Así mismo con una brasa de carbón al
rojo vivo les quemaban el pico (según esos “especialistas” ello permitía
ablandárselo para luego ser limado hasta dejarle filo).
La preparación a posteriori era la de
cortarle totalmente las plumas de las extremidades, la espalda y el
pecho, bajo el entendido que de esa forma le permitía a la atormentada
ave una mayor facilidad en su desplazamiento.
Este atroz desplumaje generaba en esos
pequeños cuerpos múltiples infecciones en la piel, que debían ser
pacientemente curados con polvitos desinfectantes. Previo al careo el
“diminuto guerrero” era encerrado en una estrecha jaula que no le
permitía movimiento alguno hasta que llegase “el gran día”.
En
la gallera ambos contendores eran sujetados y se les acercaba con
brusquedad uno al otro, como si se les hiciera hacer creer que todos
esos males que habían padecido era responsabilidad de alguna de los
contrincantes.
El instinto de peligro posesionaba a los
bípedos y se iniciaba de inmediato la encarnizada lucha a muerte. El
duelo era feroz y sanguinario. Cada golpe con el pico o las espuelas
eran como certeras puñaladas que desgarraban lo que estuviera a su
alcance. Ganaba el que dejaba abatido o muerto al adversario.
El dueño del gallo perdedor (según la
jerga gallera había sido deshonrado), de la rabia lo tomaba moribundo de
la arena y lo despescuezaba públicamente o lo batuqueaba fuertemente
contra el piso para que no quedase duda de su ira. Otros les descargaban
sus armas de fuego y ni se molestaban en recogerlo.
Los gallos vencedores en la gran mayoría
de las situaciones, habían sufrido fuertes contusiones y cortaduras,
las cuales los mantenían hinchados, impávidos y parados como estatuas
durante días o semanas. Esos casos el abuelo de Miguel Ángel los
trataba como todo un “cirujano experto”, se daba a la paciente tarea de
cocerles cada una de las heridas.
Tambíen les abría el pico y les empujaba
pan humedecido con caldo de vitaminas y se los iba bajando por la
tráquea llevándolos con las manos, hasta que el alimento llegase al
buche. Así mismo les daba agua dejándoles caer en el pico un chorrito,
la cual bajaba por gravedad. Si el gallo no lograba mantenerse en pie o
se doblaba, la experiencia le indicaba que la muerte era inevitable.
A
los días, los moretones de la cabeza y del cuerpo de los gallos que
lograban estar paraditos, comenzaban a desaparecer y éstos con cierto
esfuerzo, lograban abrir nuevamente los ojos y ver la comida, lo que
continuaba era seguir la rutina de atención hasta que pudieran valerse
por sí solos.
Al mes estaban como “nuevecitos”, listos
para la próxima faena. Si el gallo era muy bueno, podían llegar hasta
cinco peleas antes de caer abatidos por un gallo mejor.

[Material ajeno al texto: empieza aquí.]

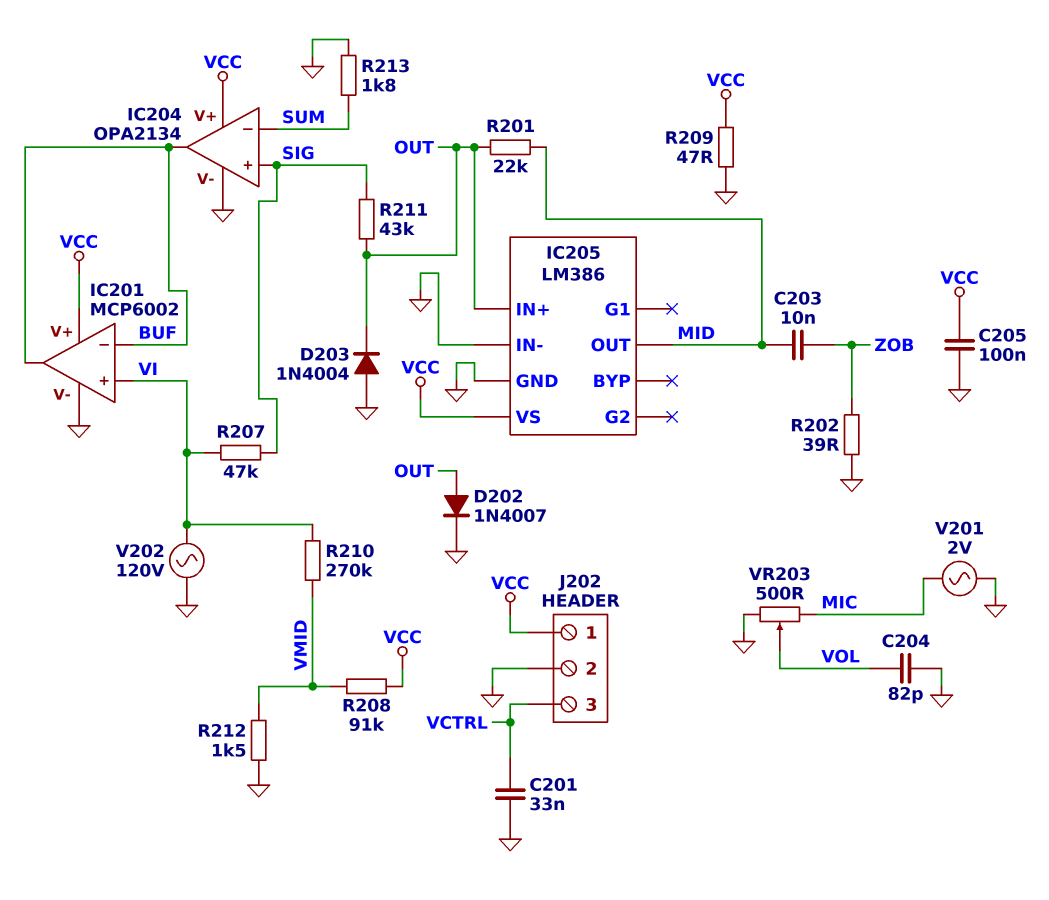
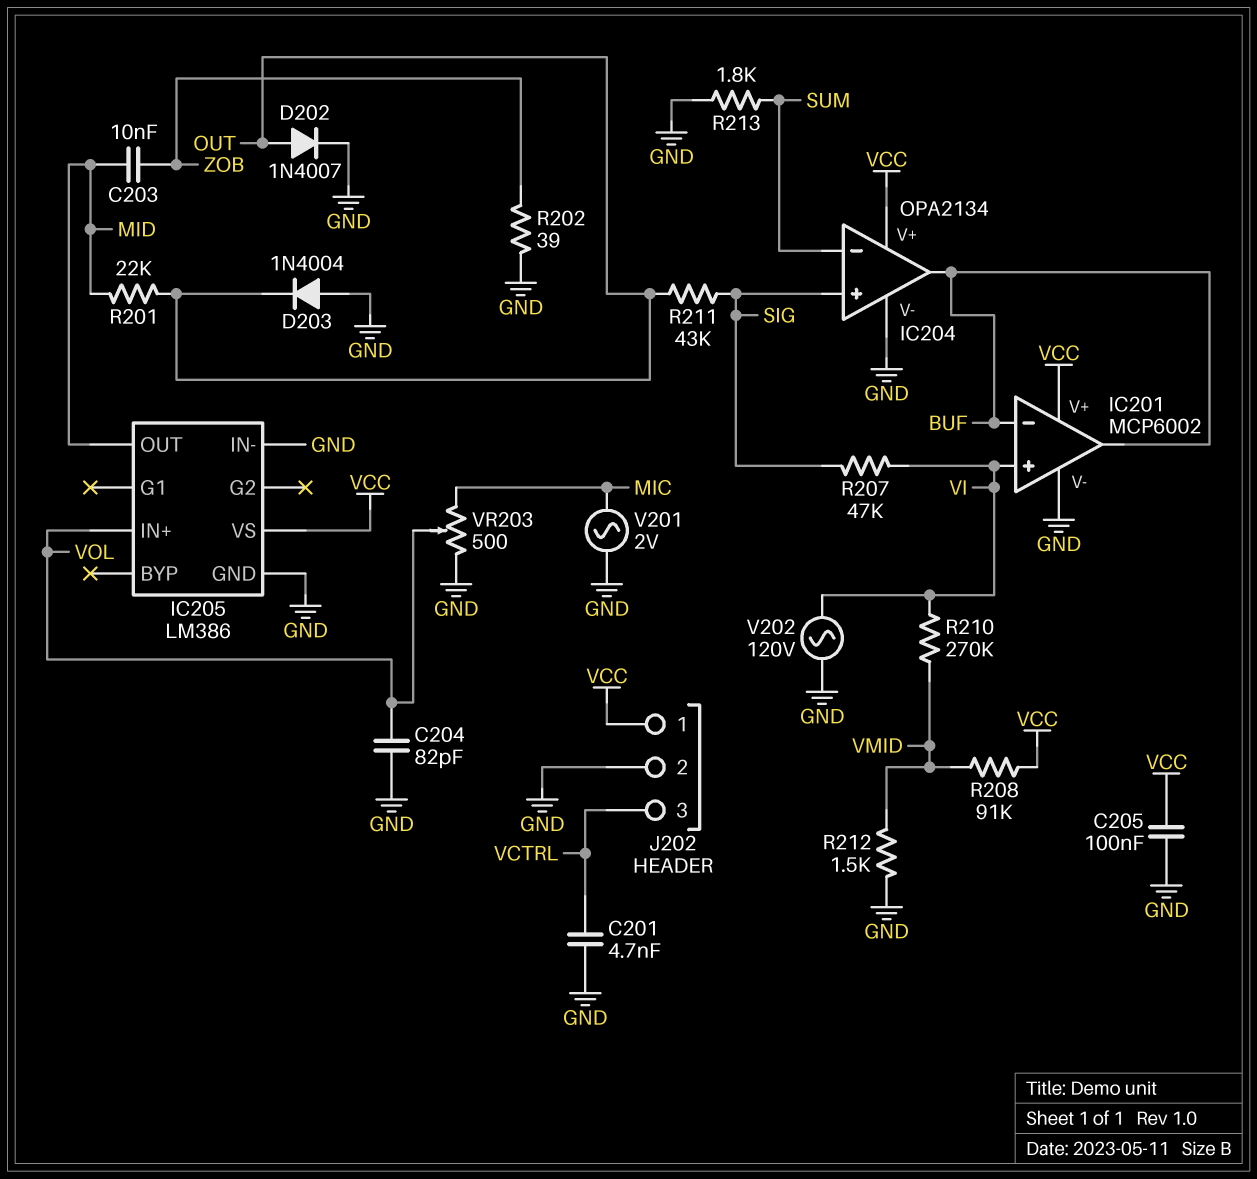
C201: 33nF (GND, VCTRL) -> 4.7nF (GND, VCTRL)
IC205 pin IN+: OUT -> VOL
R209: 47 (GND, VCC) -> none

El abuelo de Miguel Ángel, en su mejor
época de criador y cirujano de gallos llegó a tener hasta cien
ejemplares en su casa. Con el paso del tiempo, ese oficio empezó a
llenarlo de tristeza, al parecer comenzó a soñar que él mismo era un
gallo de pelea, se despertaba recurrentemente sobresaltado y sudoroso
cuando creía que con navaja o tijera lo mutilaban o padecía la crueldad
de ese sanguinaria diversión. Más nunca volvió a las galleras.